Today, patient participation is considered “best practice”. Yet, there are different perspectives on what patient participation means. While there is a line of argument that patient participation “is justified on humane grounds alone” and in line with patients’ right to self-determination (Guadagnoli & Ward, 1998), there is evidence that not all patients desire to be involved (Thompson et al, 2007). Policies on discharge planning from rehabilitation centres stipulate moreover that patients participate actively. It is less clear, however, how patient participation occurs and how this process is achieved interactionally. The goal of this paper is to analyse how patients participate in planning their discharge from rehabilitation centres in multidisciplinary meetings and within the health providers-patient interaction.

Three rehabilitation centres in Switzerland with a total of 37 patients and their teams of health professionals (physicians, nurses, occupational therapists, physiotherapists, etc.) participated in the study. Over 150 meetings were video recorded and analysed using Conversation Analysis, an inductive, observational method.

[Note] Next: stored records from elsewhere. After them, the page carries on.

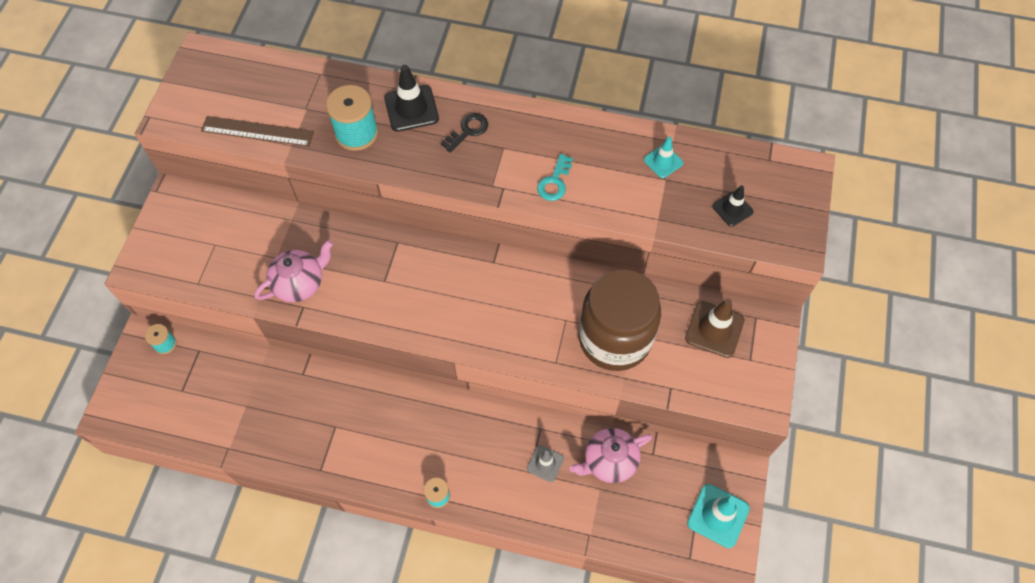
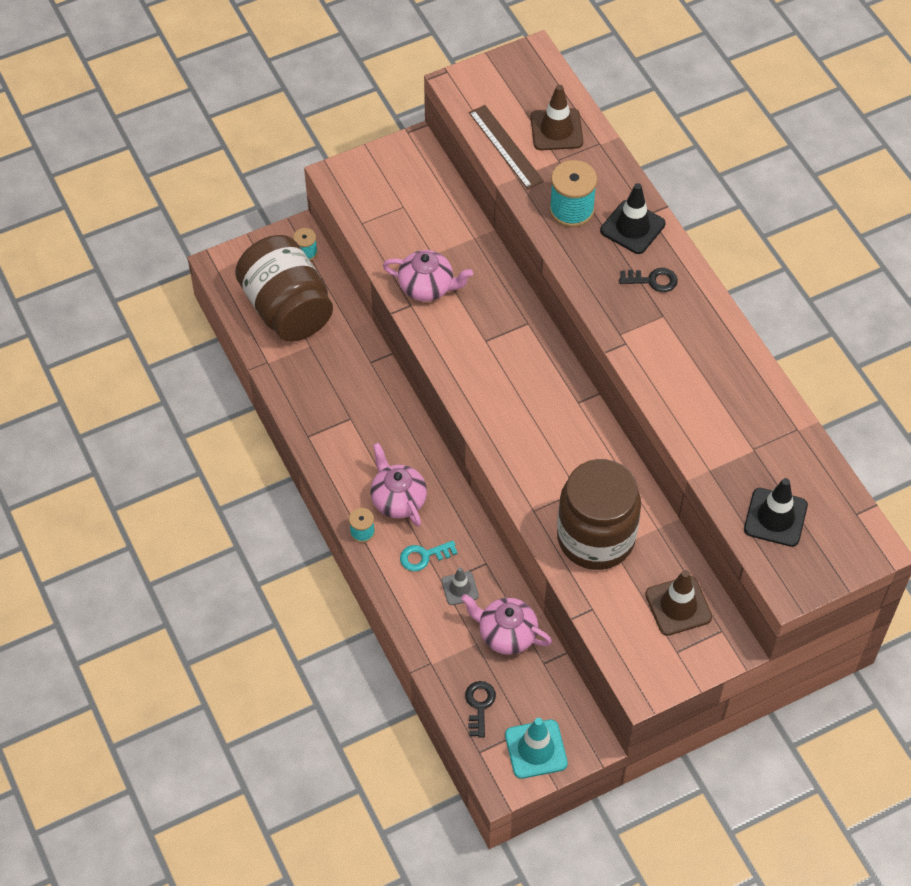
camera: 50 degrees right, 5 degrees down
(197, 396) = (287, 308): none -> brown jar
(279, 89) = (556, 130): none -> brown traffic cone
(434, 448) = (398, 499): none -> pink teapot
(554, 182) = (668, 374): turquoise key -> turquoise key (424, 556)
(652, 527) = (479, 705): none -> black key
(663, 161) = (769, 436): turquoise traffic cone -> none
(732, 209) = (775, 517): black traffic cone -> black traffic cone, size x1.63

Patient participation is shaped by organisational structure, by health professionals’ communicative practices and by opportunities for patients to engage actively: 1) Patients participate in weekly interdisciplinary meetings, and have the opportunity to intervene directly and thereby shape decisions. 2) Primary nurses coordinate care for patients throughout their stay, and relay the patient’s point of view to other health professionals. Professionals’ way to integrate patients’ opinion into final decisions might differ significantly. 3) When interdisciplinary meetings are held without patients, the patients’ point of view is thus indirectly integrated into decision-making: different professionals work as mediators. The analysis of three sites allows a reflection on professional competencies and best practices with regard to patient participation and proposes recommendations for education and practice.